SNIADANIA I KARMNIKI

 
Weekendowy poranek zastał mnie nieco rozkojarzoną i złapałam się na uważnej analizie pudełka z napisem „Jaja Królewskie“. Nie, żebym miała coś przeciwko monarchii, wprost przeciwnie nawet, ale jakoś nie wiem… Przywykłam do kurzych.  

Niepokój wzrósł, gdy po wybiciu do miseczki, w trzech sztukach z rzędu żółtko okazało się podwójne. Na miejscu tego gospodarza (królewskie, my ass! Normalne jaja OD CHŁOPA z miejscowego bazarku) bym się zainteresowała, co te kury jedzą i gdzie chodzą. I policzyła, po ile mają głów i nóg. Ewentualnie popytała tatula, CO TU BYŁO, zanim wybudował chałupę. Bo może się okazać, że indiańskie cmentarzysko albo radziecki poligon i doświadczenia jądrowe, więc wszyscy przywykli, że psy i dzieci świecą w nocy.
 

W karmniku przybył nam dzwoniec („Sam jesteś dzwoniec!“) (mój tatuś używa określenia „dzwoniec floriański“). Naprawdę miło jest mieć za oknem takie national geographic, i to za cenę zaledwie kilku garści słonecznika (nic innego nie chcą, tylko słonecznik – rozbestwiły się!).
 

Oczywiście, koty musimy przepędzać. Widocznie robimy to za mało brutalnie, bo wracają, wieczorem siadają na parapetach z zewnątrz i gapią się na nas przez okno, jak na bigbrothera.

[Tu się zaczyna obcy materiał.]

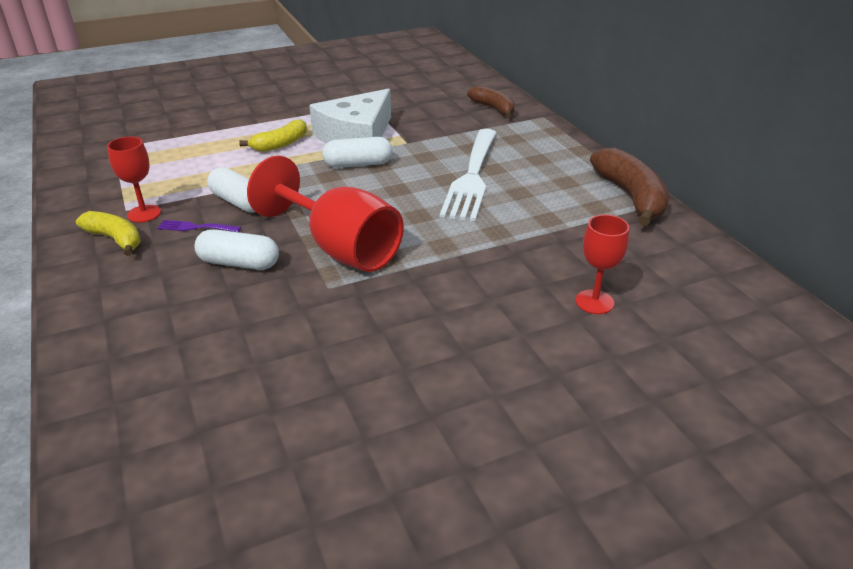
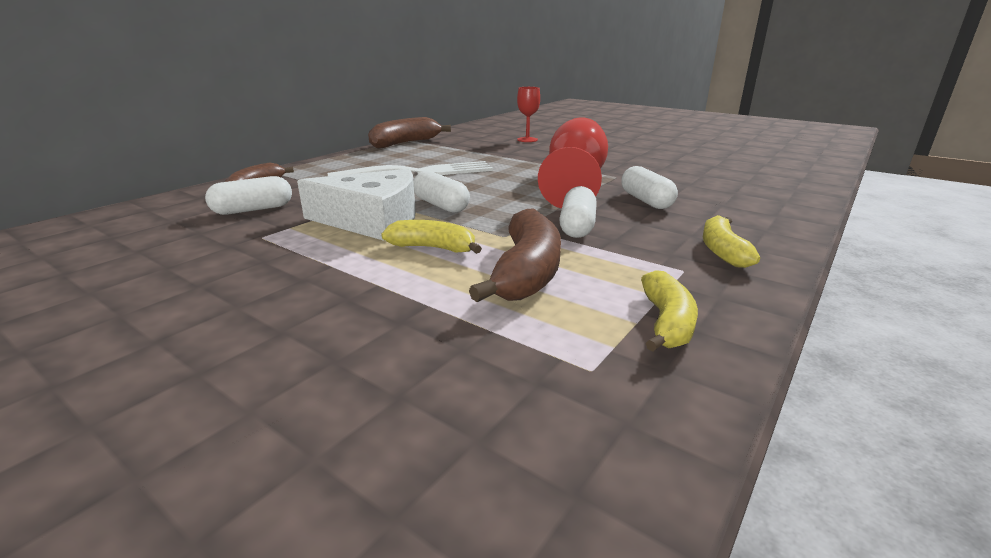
camera: 120 degrees left, 10 degrees down
(103, 177) = (666, 322): none -> yellow banana
(144, 214) = (670, 257): red goblet -> none
(195, 227) = (641, 228): purple fork -> none
(206, 161) = (526, 272): none -> brown banana
(430, 104) = (253, 210): none -> white capsule

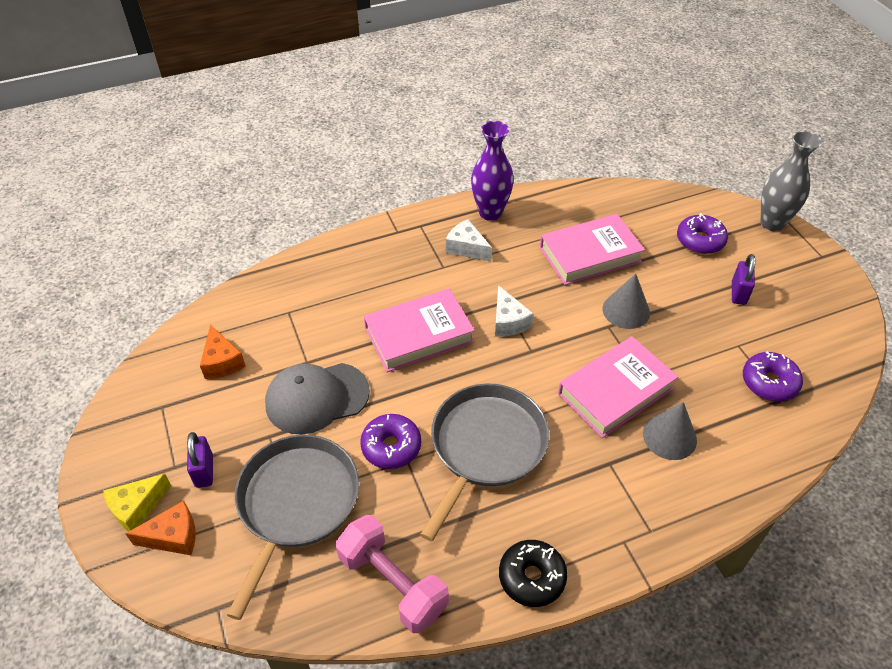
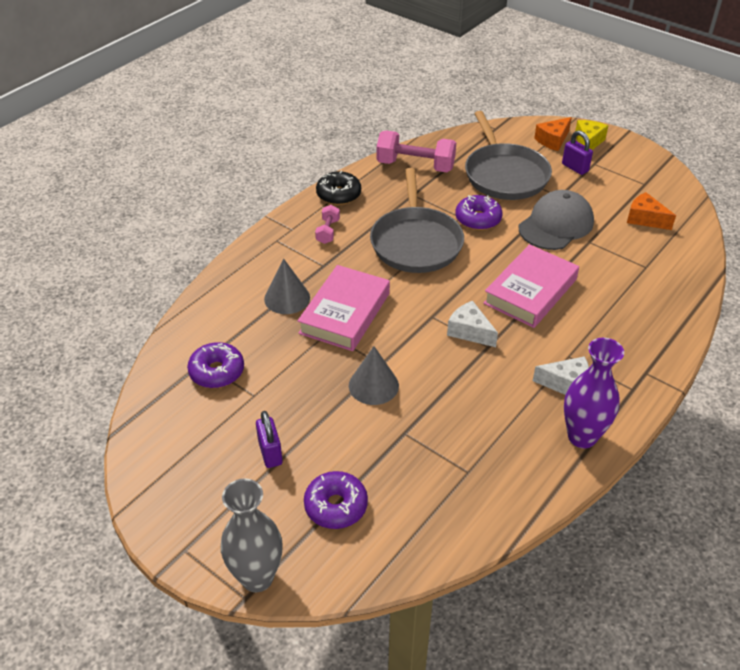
camera: 150 degrees right, 5 degrees down
(579, 514) = (328, 231): none -> pink dumbbell
(590, 254) = (444, 431): pink book -> none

Najśmieszniejsze jest to, że myślą, że ich nie widać, i bardzo są zdumione, gdy N. wychodzi rzucić w nie trepem. Rozmyślamy nad ukatrupieniem jednego i rozwieszeniem na płocie. 
 

Poza tym, ta zima wyssała ze mnie wszystkie resztki energii. Jak się nie ociepli, a to białe gówno szybko nie stopnieje, to nie wiem, co będzie. Chyba się położę na mojej ogrzewanej podłodze i tak będę leżeć. Nawet porządnej awantury nie mam siły zrobić, a to znaczy, że jest już NAPRAWDĘ niedobrze.

22 Replies to “SNIADANIA I KARMNIKI”

  1. Barbarello, wiedziałas, że masz “dupę smierdzaca miesem i poorana cellulitem”? No widzisz. To sie dowiedziałaś 🙂
    (ja przepraszam, że tak bez pardonsu, ale podczytuję od kilku lat, tylko komentowac nie mam czasu 🙂

  2. Ten kryzys do mnie przemawia. Oszczędzaja na opakowaniach po prostu!
    Offca – trochę sie uspokoiłam, ale czy SZEŚC POD RZĄD z podwójnym żółtkiem to nadal jest naturalne?…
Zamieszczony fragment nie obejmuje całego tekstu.